There's a book called 'From Atlantis to the Sphinx' by Colin Wilson that makes this argument. It makes constant reference to another book called 'Maps of the Ancient Sea Kings' which talks about maps that supposedly show the coastline of an ice-free Antarctica and suggests they're copied from older maps made by an ancient seafaring civilization before Antarctica was frozen. Pretty fun schizohistory rabbit hole to go down.
 
There's a book called 'From Atlantis to the Sphinx' by Colin Wilson that makes this argument. It makes constant reference to another book called 'Maps of the Ancient Sea Kings' which talks about maps that supposedly show the coastline of an ice-free Antarctica and suggests they're copied from older maps made by an ancient seafaring civilization before Antarctica was frozen. Pretty fun schizohistory rabbit hole to go down.

Ah that's right, Maps of the Ancient Sea Kings was by Charles Hapgood IIRC. I read Fingerprints of the Gods by Graham Hancock in the 90s, and it sent me down that rabbit hole for years. I mean it's fun thinking about it but I dunno, some of it did give me pause for thought. To the point where I actually think there's a whole bunch of human civilisation we haven't discovered yet.
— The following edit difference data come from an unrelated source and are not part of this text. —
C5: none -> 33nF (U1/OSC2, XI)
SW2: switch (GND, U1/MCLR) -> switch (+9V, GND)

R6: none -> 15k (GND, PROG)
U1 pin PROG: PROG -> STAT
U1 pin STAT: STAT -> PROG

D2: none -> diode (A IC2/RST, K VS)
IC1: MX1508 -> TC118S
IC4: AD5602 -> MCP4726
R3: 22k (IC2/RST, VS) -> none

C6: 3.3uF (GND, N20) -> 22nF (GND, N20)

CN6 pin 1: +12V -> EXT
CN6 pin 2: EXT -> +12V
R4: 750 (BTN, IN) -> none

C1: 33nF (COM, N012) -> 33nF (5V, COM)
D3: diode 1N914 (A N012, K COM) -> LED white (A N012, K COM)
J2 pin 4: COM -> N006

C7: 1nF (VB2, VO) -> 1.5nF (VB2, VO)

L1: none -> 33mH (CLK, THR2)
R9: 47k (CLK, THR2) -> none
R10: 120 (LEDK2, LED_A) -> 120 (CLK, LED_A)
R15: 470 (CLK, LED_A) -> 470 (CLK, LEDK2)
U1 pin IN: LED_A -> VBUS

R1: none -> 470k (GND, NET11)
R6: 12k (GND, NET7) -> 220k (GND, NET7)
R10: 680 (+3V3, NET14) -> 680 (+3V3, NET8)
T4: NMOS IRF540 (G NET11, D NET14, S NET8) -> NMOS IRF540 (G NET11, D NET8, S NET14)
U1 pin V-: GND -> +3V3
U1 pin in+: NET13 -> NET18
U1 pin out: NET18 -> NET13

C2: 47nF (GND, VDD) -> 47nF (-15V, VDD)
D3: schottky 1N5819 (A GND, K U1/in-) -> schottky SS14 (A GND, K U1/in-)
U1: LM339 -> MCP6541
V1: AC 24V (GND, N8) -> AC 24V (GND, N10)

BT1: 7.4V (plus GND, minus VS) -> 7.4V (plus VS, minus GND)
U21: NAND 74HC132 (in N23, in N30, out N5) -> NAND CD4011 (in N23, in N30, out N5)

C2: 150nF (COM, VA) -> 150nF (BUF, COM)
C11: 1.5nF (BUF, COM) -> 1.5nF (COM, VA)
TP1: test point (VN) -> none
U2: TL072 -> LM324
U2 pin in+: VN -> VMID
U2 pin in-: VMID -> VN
On a related note and more on topic, I loved the obsession people had with Cydonia on Mars back then. I remember hearing about it in the 90s, but I remember staying up into the early hours with a girl back in 2008 or so who told me all about it. There's a five-sided structure that supposedly points to the other features of the area. I have a book about it I bought after talking with said girl, I think it was called The Mars Mystery - featuring contibutions by Graham Hancock, funnily enough. The whole second half of the book was all astronomy and geometry 'proving' that the structures were Martian man-made.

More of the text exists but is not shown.